Lei, la signora Gigli, era molto brusca, Tina Anselmi, appunto, così almeno me la ricordo, forse perché la associo come un cane di Pavlov alle punture, ma quando faceva le punture ti ubriacava di parole, di colpo la bruschezza messa da parte, così che tu ti distraevi, ascoltandola, e manco ti accorgevi che ti aveva fatto la puntura. Questo ben prima che inventassero le Pic Indolor, quella della odiosa pubblicità “Già fatto?”, le siringhe che in teoria non avresti dovuto sentire per aghi particolarmente sottili, nel caso della signora era tutta bravura, competenza, esperienza.
Parlare per distrarre mentre si infila un ago nel culo, una ago di quelli che la signora avrebbe poi sterilizzato facendoli bollire nell’acqua calda, belli spessi, dolorosi.

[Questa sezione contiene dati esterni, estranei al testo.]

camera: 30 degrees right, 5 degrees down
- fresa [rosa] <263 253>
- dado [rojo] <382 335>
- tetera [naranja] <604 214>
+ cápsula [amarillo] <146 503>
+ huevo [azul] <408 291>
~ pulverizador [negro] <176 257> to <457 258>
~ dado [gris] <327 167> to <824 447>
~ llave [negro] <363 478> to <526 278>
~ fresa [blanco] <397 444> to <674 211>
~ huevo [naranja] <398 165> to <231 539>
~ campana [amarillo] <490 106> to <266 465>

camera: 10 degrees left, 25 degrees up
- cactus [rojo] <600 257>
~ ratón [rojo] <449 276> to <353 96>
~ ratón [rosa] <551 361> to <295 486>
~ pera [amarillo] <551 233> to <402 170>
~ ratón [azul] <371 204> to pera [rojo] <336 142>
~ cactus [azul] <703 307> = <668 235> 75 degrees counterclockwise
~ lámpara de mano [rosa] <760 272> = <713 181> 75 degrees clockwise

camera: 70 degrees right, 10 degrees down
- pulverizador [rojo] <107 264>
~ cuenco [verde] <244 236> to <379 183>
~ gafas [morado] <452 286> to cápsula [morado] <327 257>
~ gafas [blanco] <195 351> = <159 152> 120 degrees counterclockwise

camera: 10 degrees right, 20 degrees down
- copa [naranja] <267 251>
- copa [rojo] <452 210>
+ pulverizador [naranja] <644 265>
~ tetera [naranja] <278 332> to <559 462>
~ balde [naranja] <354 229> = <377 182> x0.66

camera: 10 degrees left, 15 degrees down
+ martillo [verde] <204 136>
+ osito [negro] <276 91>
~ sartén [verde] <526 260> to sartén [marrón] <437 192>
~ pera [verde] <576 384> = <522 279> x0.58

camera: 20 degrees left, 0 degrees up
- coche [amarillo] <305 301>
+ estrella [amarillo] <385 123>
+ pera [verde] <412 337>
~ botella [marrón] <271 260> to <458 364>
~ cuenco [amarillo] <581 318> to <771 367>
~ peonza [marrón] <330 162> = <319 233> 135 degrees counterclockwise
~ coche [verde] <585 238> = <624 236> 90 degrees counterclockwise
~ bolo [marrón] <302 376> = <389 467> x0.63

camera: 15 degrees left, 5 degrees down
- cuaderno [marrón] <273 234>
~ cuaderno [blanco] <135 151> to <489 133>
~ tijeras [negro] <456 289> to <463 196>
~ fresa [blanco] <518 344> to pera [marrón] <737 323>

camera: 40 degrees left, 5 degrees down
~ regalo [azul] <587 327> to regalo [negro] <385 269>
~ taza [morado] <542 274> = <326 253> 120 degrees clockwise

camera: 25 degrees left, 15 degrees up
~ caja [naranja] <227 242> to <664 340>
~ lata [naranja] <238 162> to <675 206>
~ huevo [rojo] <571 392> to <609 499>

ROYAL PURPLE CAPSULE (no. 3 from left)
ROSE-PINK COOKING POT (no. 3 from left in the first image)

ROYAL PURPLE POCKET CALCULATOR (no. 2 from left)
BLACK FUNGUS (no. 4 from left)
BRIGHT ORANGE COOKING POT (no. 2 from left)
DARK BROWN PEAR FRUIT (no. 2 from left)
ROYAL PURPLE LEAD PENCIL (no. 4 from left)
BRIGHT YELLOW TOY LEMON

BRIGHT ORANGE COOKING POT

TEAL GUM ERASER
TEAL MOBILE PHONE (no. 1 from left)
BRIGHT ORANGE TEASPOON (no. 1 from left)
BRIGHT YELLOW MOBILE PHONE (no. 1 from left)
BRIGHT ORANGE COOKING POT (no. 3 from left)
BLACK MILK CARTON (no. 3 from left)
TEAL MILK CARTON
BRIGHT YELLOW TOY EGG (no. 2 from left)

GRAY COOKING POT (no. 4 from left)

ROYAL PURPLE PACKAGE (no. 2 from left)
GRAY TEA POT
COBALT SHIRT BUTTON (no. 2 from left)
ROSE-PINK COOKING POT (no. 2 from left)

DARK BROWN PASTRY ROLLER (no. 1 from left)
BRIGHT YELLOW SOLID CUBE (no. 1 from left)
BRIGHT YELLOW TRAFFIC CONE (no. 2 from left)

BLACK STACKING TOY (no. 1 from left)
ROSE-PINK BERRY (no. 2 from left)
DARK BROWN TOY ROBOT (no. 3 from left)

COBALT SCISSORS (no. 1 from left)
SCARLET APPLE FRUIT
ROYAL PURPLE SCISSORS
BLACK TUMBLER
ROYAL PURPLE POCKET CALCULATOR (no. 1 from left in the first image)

Parlare per distrarre, aghi nel culo.
Ecco, torniamo a oggi, cinquantadue giorni di clausura, quarantena, o come la volete chiamare, la mia sensazione è che qualcuno ci stia ubriacando di chiacchiere, mentre ci infila un ago nel culo. E l’ago non è un ago, non fatemi essere volgare.
Chiacchiere e chiacchiere, distrazione di massa.
Le punture della signora almeno ci curavano, qui no, ci sono solo le chiacchiere e le chiacchiere e le chiacchiere.
Andrà tutto bene, ci ripetiamo da cinquantadue giorni, bastasse crederci.